The Catalan metropolis Barcelona established itself very early on as a location for innovative forms and places of work – partially as a strategy to deal structural change in its economy. Therefore, much like in Berlin, coworking spaces are a common sight in Barcelona. Coworking spaces in Catalonia, most of them in Barcelona, are organized in the network "Cowocat" (full name: Associació Coworking de Catalunya Cowocat), which is publicly funded. In 2012 the first coworking space in rural Catalonia was established. In 2014 the project "Cowocat_rural" was initiated with several aims in mind: building a network of rural coworking spaces in Catalonia, raising awareness and acceptance of coworking and, in doing so, countering the loss of talent in rural areas. The initiative was funded jointly by the economic development agencies of the participating counties.

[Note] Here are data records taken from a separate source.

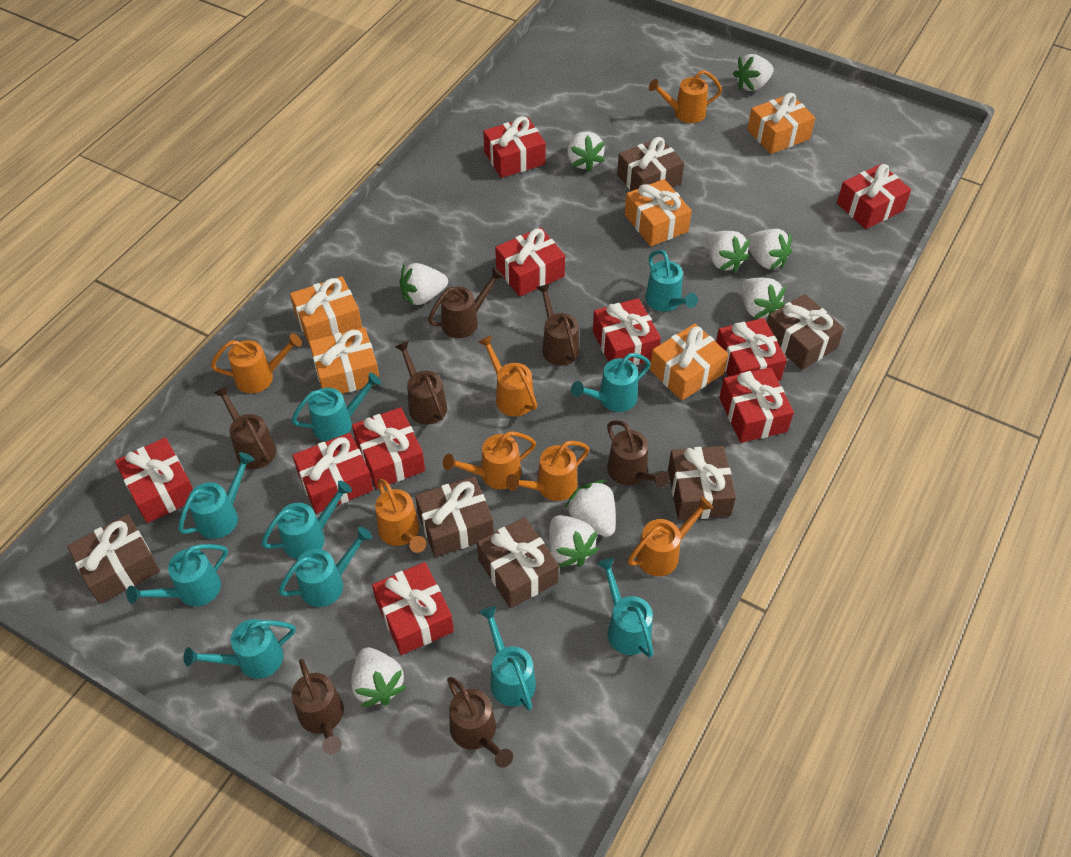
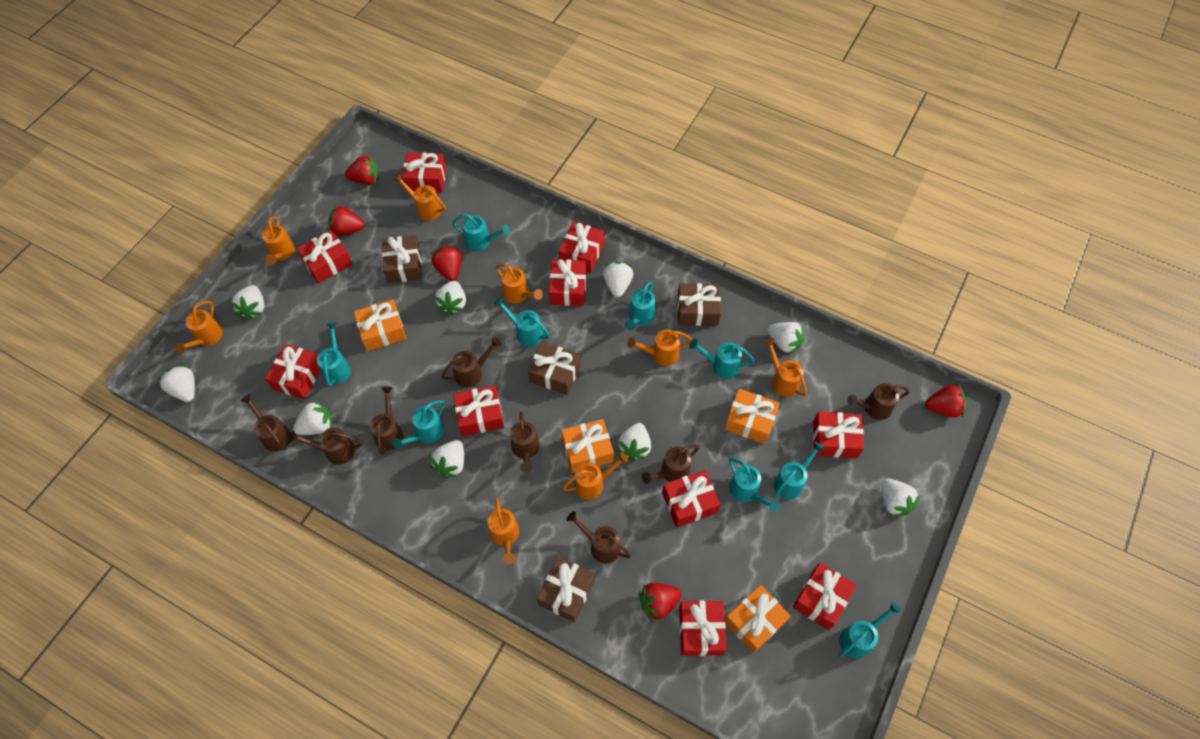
brown gift: 6 -> 4
brown watering can: 7 -> 8
orange gift: 5 -> 4
orange watering can: 7 -> 8
red strawberry: 0 -> 5
turquoise watering can: 10 -> 9

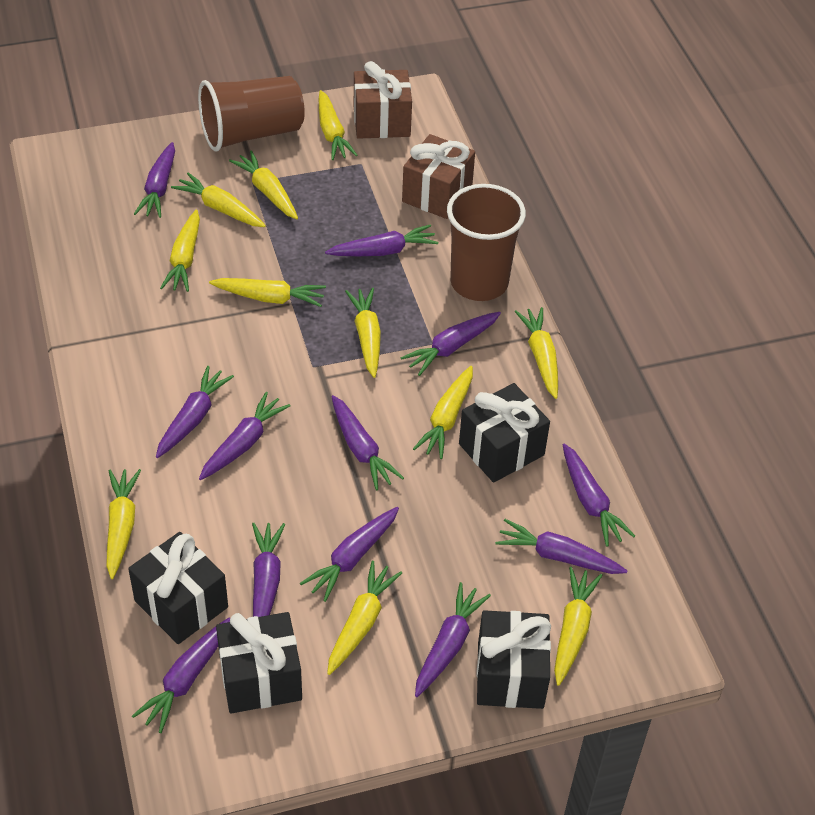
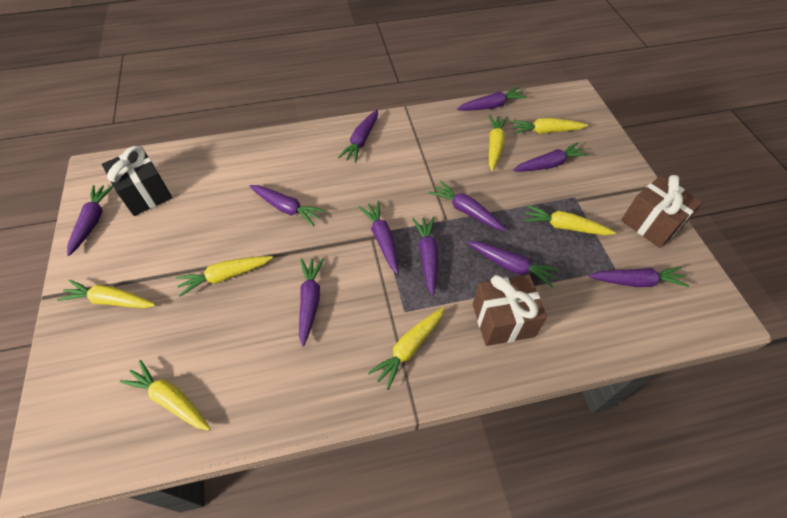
black gift: 4 -> 1
brown cup: 2 -> 0
purple carrot: 12 -> 11
yellow carrot: 11 -> 7

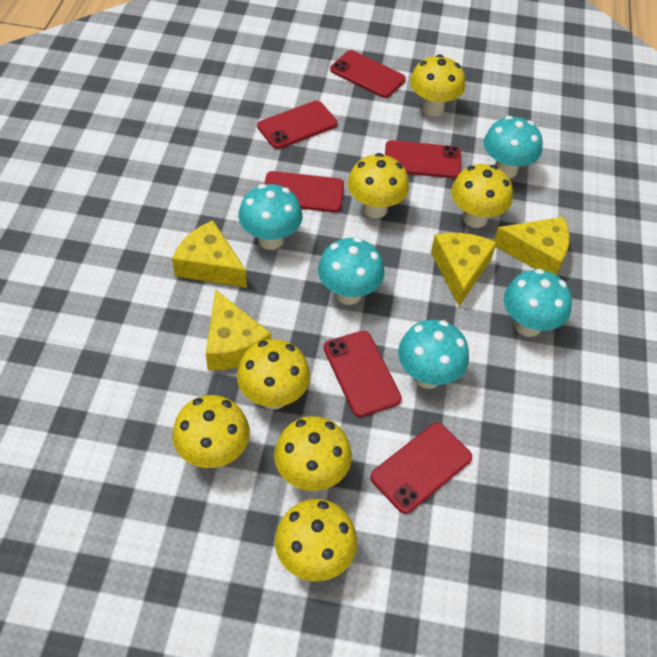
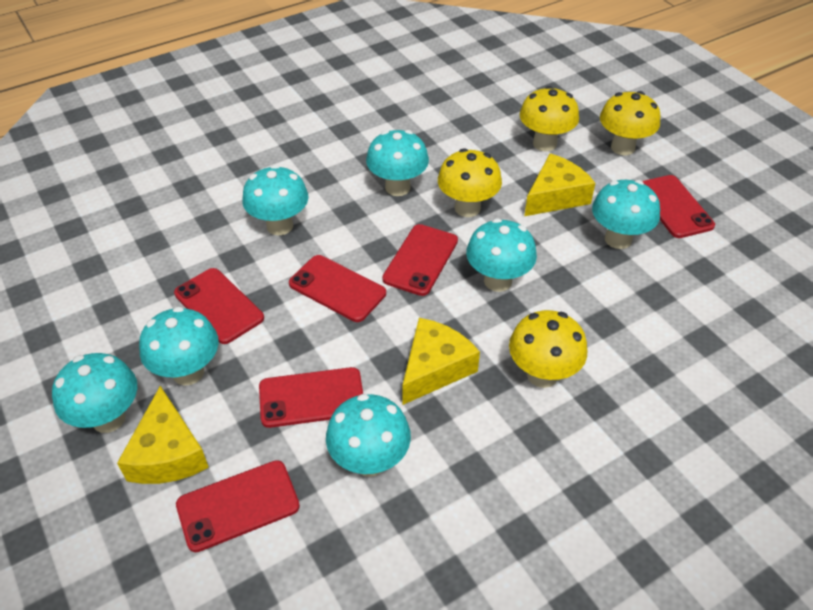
turquoise mushroom: 5 -> 7
yellow cheese: 4 -> 3
yellow mushroom: 7 -> 4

In his study, Capdevila looked at the initiative through the lens of "innovation diffusion", that is, the question how innovations (such as the relatively new practice of coworking) spread. The classic theory of diffusion states that an innovation, once in the world, is gradually perceived as useful and thus implemented by more and more actors ("adopters"), some earlier, some later. However, using the example of rural coworking, he could show that a different theory, that of "translation", matches reality better. According to translation theory, en innovation does not stay the same when it spreads, and neither is it "adopted" in a passive manner. Instead, it has to adapt to new environments. It is changed substantially and, in a way, recreated over and over again. The "adopters" in truth are highly active and creative agents.
Regarding Cowocat_rural this means, for instance: Creating a coworking space in a rural area – 14 of them were newly established in the course of the project – does not primarily mean to shape a place, but to shape a community. In Cowocat_rural "animators" played a central role: People who, themselves coworkers, build networks, spread the idea of coworking and persuade potential users. While in larger cities the need and demand for coworking is clearly articulated and commonly known, in a rural context the primary challenge was to build a common understanding of the nature, meaning and use of coworking. Establishing a concrete coworking space, for instance by refurbishing and reusing an existent building, came later and – counter to the experience in big cities – was usually not much of a challenge. A bigger challenge, however, was presented by the larger distances in rural areas. Organizing co-presence in one place turned out to be more difficult than in the city and overall was more time and resource consuming in rural compared to urban coworking. Finally, the target groups of rural coworking turned out to differ from the urban model, too: In addition to the known user groups such as freelancers and creatives, returnees to the countryside, students, unemployed people, tourists and more traditional teleworkers appeared as users, all exerting specific needs and demands.
Ignasi Capdevila’s findings resonate with research conducted at IRS – on the phenomenon of coworking, but also on the emergence of innovations in rural areas. Both emphasize the importance of local context and the engagement of local "key players". For practitioners the implications are: You cannot simply copy success stories. A practice such as coworking, if it is to move from one spatial context to another, must be re-assembled in a fundamentally new way.